Well before they are placed on that list, transplant candidates, as they’re known, are evaluated with a battery of tests and exams to be sure they are infection-free, their other organs are healthy, and that all their vaccinations are up to date.
Now, COVID vaccinations — and some people’s resistance to them — have turned what used to be routine preparation controversial.
In January, a 31-year-old Boston father of two declined to get the COVID-19 vaccine, and Brigham and Women’s Hospital officials removed him from the heart transplant waiting list. And in North Carolina, a 38-year-old man in need of a kidney transplant says he, too, was denied the organ when he declined to get the vaccination.
Those are just two of the most recent cases.
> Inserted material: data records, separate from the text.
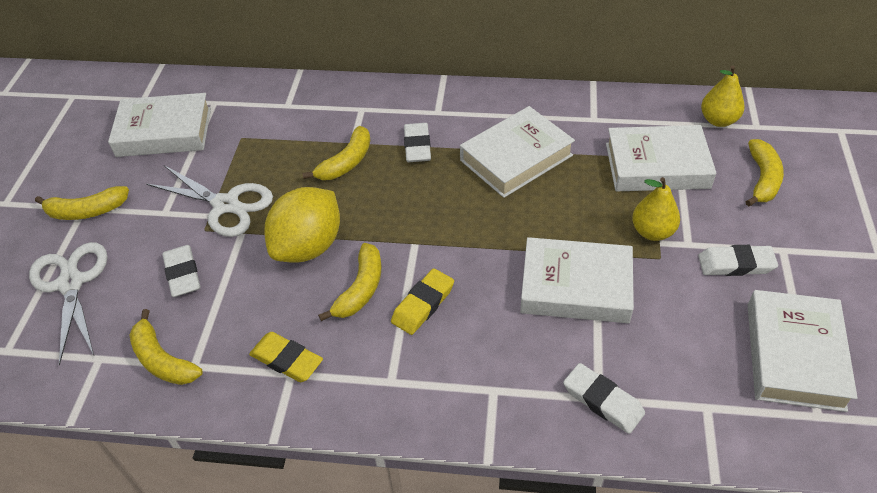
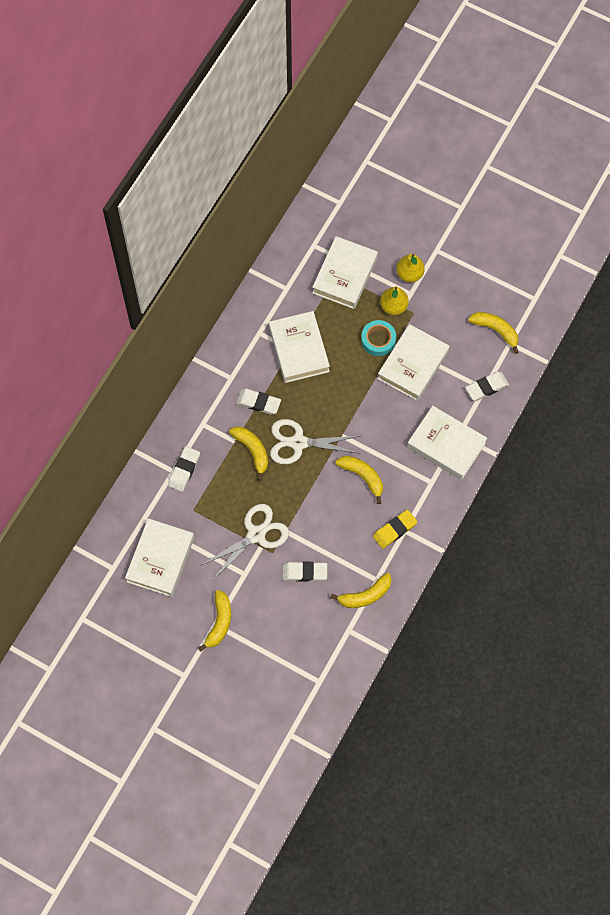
camera: 70 degrees left, 20 degrees up
(71, 283) = (281, 639): white scissors -> white scissors (298, 443)
(308, 246) = (316, 495): yellow lemon -> none
(423, 304) = (389, 447): yellow eraser -> none
(587, 233) = (378, 340): none -> turquoise tape
(718, 120) = (324, 220): yellow pear -> yellow pear (409, 274)
(736, 264) = (435, 279): white eraser -> white eraser (184, 470)
(762, 179) = (383, 227): yellow banana -> yellow banana (496, 330)
(794, 355) = (500, 287): white book -> white book (446, 445)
The decisions by the transplant centers to remove the candidates from the waitlist have set off a national debate among ethicists, family members, doctors, patients, and others.
On social media and in conversation, the question persists: Is removing them from the list unfair and cruel, or simply business as usual to keep the patient as healthy as possible and the transplant as successful as possible?
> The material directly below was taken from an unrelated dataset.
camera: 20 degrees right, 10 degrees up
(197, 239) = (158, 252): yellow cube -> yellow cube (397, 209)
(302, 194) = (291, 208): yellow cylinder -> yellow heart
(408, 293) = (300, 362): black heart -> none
Two recent tweets sum up the debate.
“The people responsible for this should be charged with attempted homicide,” one Twitter user said, while another suggested that the more accurate way to headline the news about a transplant candidate refusing the COVID-19 vaccine would be: “Patient voluntarily forfeits donor organ.”
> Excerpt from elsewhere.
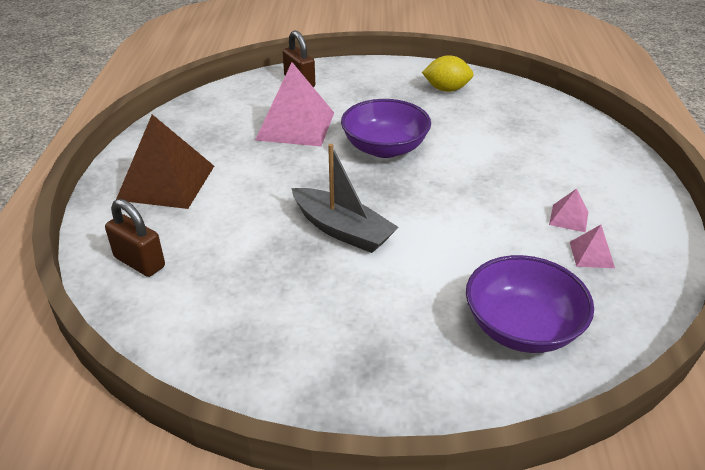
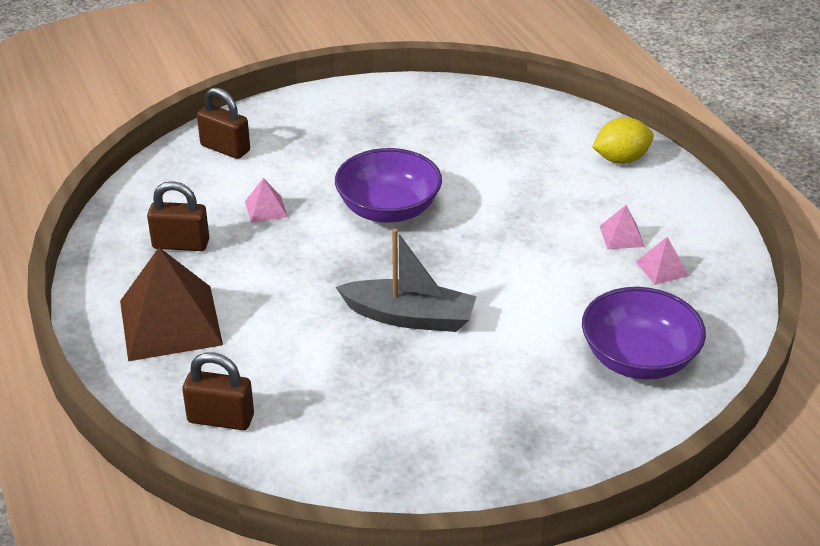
camera: 25 degrees left, 0 degrees up
(219, 133) = (181, 244): none -> brown padlock
(295, 126) = (266, 209): pink pyramid -> pink pyramid, size x0.44
(446, 89) = (407, 114): yellow lemon -> yellow lemon (621, 159)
Doctors and ethics experts, as well as other patients on the waiting list, say it’s simply good medicine to require the COVID vaccine, along with a host of other pre-transplant requirements.
Transplant Protocols
“Transplant medicine has always been a strong promoter of vaccination,” says Silas Prescod Norman, MD, a clinical associate professor of nephrology and internal medicine at the University of Michigan, Ann Arbor. He is a kidney specialist, or nephrologist, who works in the university’s transplant clinic.
Requiring the COVID vaccine is in line with requirements to get numerous other vaccines, he says.
“Promoting the COVID vaccine among our transplant candidates and recipients is just an extension of our usual practice.”
“In transplantation, first and foremost is patient safety,” Norman says. “And we know that solid organ transplant patients are at substantially higher risk of contracting COVID than non-transplant patients.”